10 Simple Tips for Transforming Your Home Life
It’s very easy to be blind to a home’s eccentricities. We become so familiar with the funny layouts, annoying bits of design and odd habits we’ve acquired in managing our space that we forget to make any changes. Sometimes, though, the tiniest tweak can make the biggest difference in how simple and enjoyable a home is to use.
These little adjustments may seem obvious when spelled out, yet it’s still helpful to hear them again. So here are 10 straightforward ideas for improving your home that are as easy as one, two, three.
1. Rethink your hanging space. Clothes storage is often in short supply, and navigating an overstuffed wardrobe is frustrating. So make the space work hard and well by rethinking how you organize your clothes.
Try color-coding them or creating a rail for each person, perhaps one above the other. And invest in good hangers to keep the clothes lined up neatly and in a uniform style. Wooden hangers support clothes well and last for years, while flat, velvet-covered hangers take up less space and, unlike wire ones, won’t stretch clothes.
2. Streamline your products. There are hundreds of bath products on the market, but many of us use only soap, shampoo and conditioner on a regular basis. So pare down the jumble of bottles you have in your shower or by your tub to just the toiletries you use every day. Clearing the decks creates a calm, spa-like feel.
3. Seek out a sprig. Most of us agree that fresh flowers enhance a home, but the expense of buying a bouquet every week puts us off. It’s a shame to do without this simple pleasure, though. A few sculptural leaves, a couple of sprigs of wildflowers, or one or two artificial blooms don’t cost as much but still bring lots of pleasure.
4. Tuck a charity donation bag into your closet. All too often, we try on clothes and decide they don’t suit us anymore, then hang them up again. If you have a donation bag or basket in or by your closet, you can toss them straight in it instead. Once it’s full, take it to your local charity shop. It’s a great way to do a rolling edit of your wardrobe and keep it from becoming overstuffed with old, ill-fitting or rarely worn clothes.
Work this idea into your children’s closets too. Kids grow out of their clothes fast, and the hanging space can quickly become clogged with too-small pieces.

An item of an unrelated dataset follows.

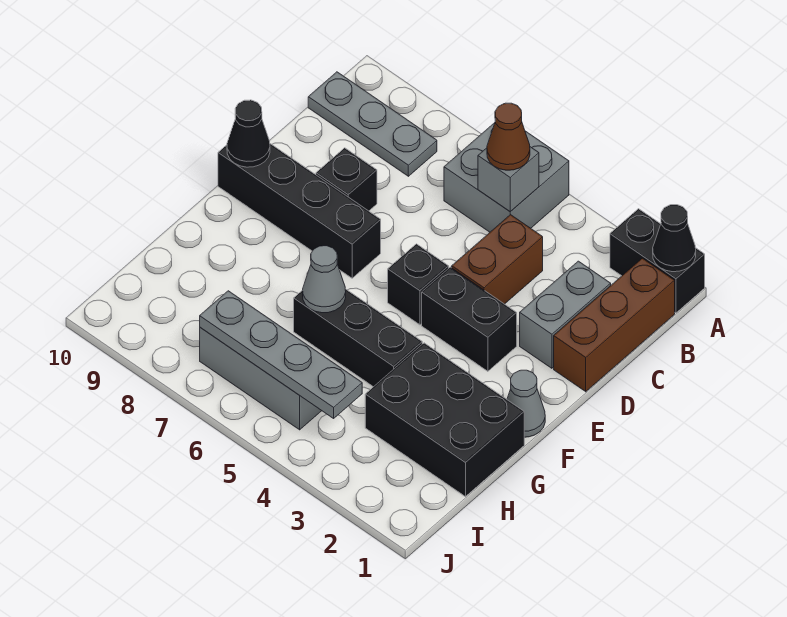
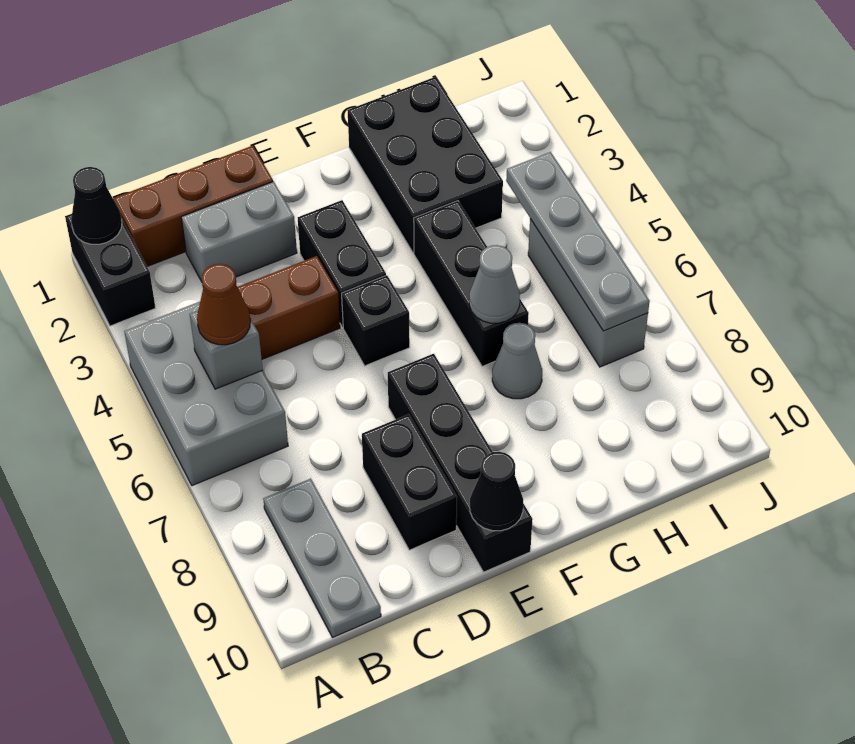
grey brick A5:B6 level 1 -> grey brick A4:B6 level 1
black brick D8 level 1 -> black brick D8:D9 level 1
grey cone F1 level 1 -> grey cone G7 level 1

5. Create a breakfast station. You don’t have to have a custom-built cabinet to rock the breakfast zone idea. Just make sure your kettle, coffee machine, toaster and, ideally, cups and tea bags are located in one area of your kitchen to make breakfast easy to pull together.
6. Store frequently used items close at hand — beautifully. Decorating and styling advice often leans toward clearing surfaces and minimizing clutter, but that just doesn’t suit some homeowners. Maybe you need your tubes of paint, makeup or craft materials handy because you use them every day. Trying to keep them stored away is fighting a losing battle when your instinct is to be a touch less tidy.

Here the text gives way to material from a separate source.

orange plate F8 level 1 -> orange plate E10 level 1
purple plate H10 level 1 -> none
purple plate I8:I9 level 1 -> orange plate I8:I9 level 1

The solution is a compromise. Keep those much-used materials at hand, but be sure to display them creatively. Heap makeup into pretty bowls, organize craft materials on a wall of pegboard, and find vintage storage tins and boxes that you can leave out on a countertop to hide things when they aren’t in use.
7. Keep cleaning products close to the objects they clean. Typically and without much thought, we keep our cleaning products in one place. Often, that’s under the kitchen sink or stashed in a utility room. This means wandering around the house with a bucketful of products to get to the room that needs cleaning.

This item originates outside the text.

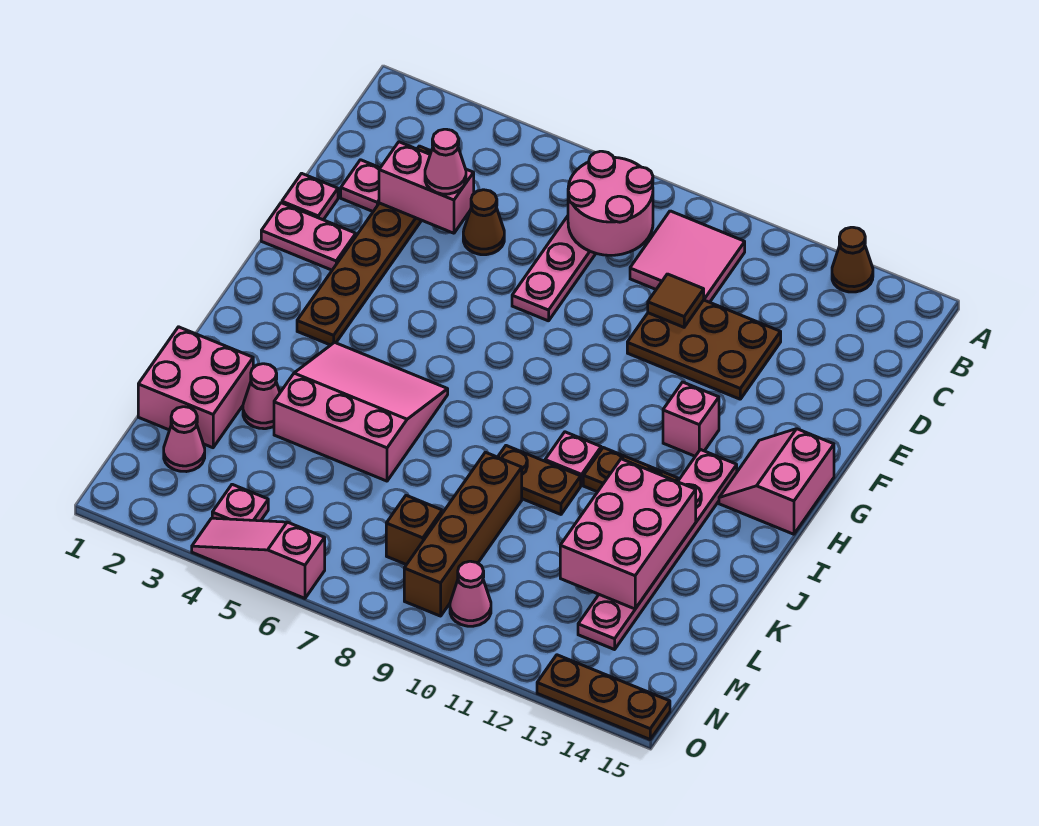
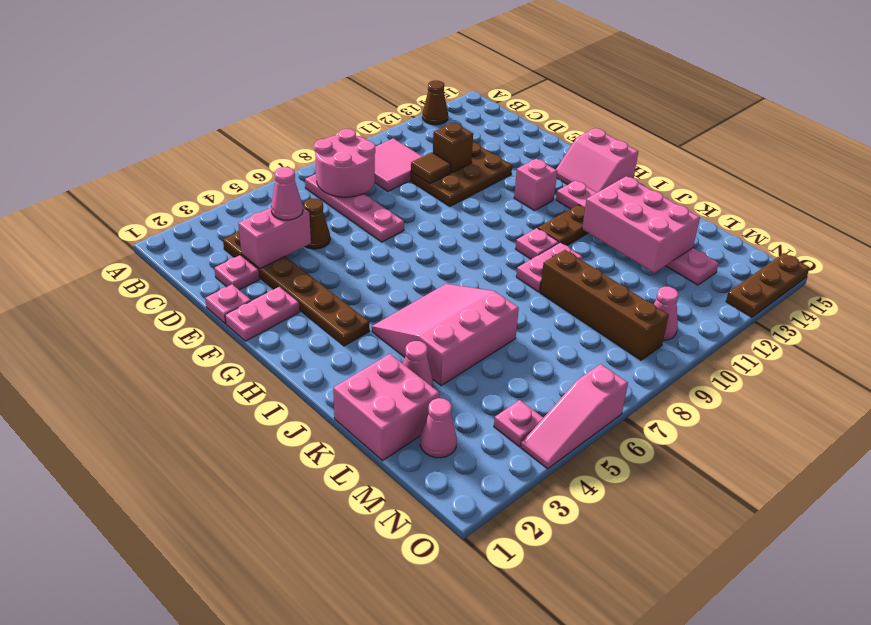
brown plate J9:J10 level 1 -> pink plate J9:J10 level 1
brown brick M8 level 1 -> brown brick D11 level 2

It’s far simpler to keep those products in the space where they’re needed. So store laundry detergent by the washing machine, and equip each bathroom, powder room and kitchen with its own set of cleaning products. It makes doing a quick touch-up much easier.
8. Put a clothes rack near the washer. Eliminate the trudge from washing machine to clothes rack, complete with heavy laundry basket loaded with damp clothes. Instead, fit a rack right by your washing machine. A wall-mounted design or one suspended from the ceiling is space-efficient. Or use a simple, portable clothes rack, but find a tidy spot where it can stay out of sight when not in use.
9. Relocate pet food bowls. Pets are often fed in the kitchen, but that can mean bowls lying on floor, just waiting to be kicked, and the unpleasant smell of a half-nibbled meal wafting around the space.
Either pick up, wash and store the bowl after each meal or think about feeding your pet in a less public space. A utility room, porch or hallway could work as a better location, with just a small water bowl on hand in the kitchen, where you can easily check its level.
10. Organize bed linens. Storing your bedding as sets will save time rummaging for pillowcases. You can keep folded sheets together with a pretty ribbon or simply tuck them inside the pillowcase. When you want to change the bed, just grab the set and go.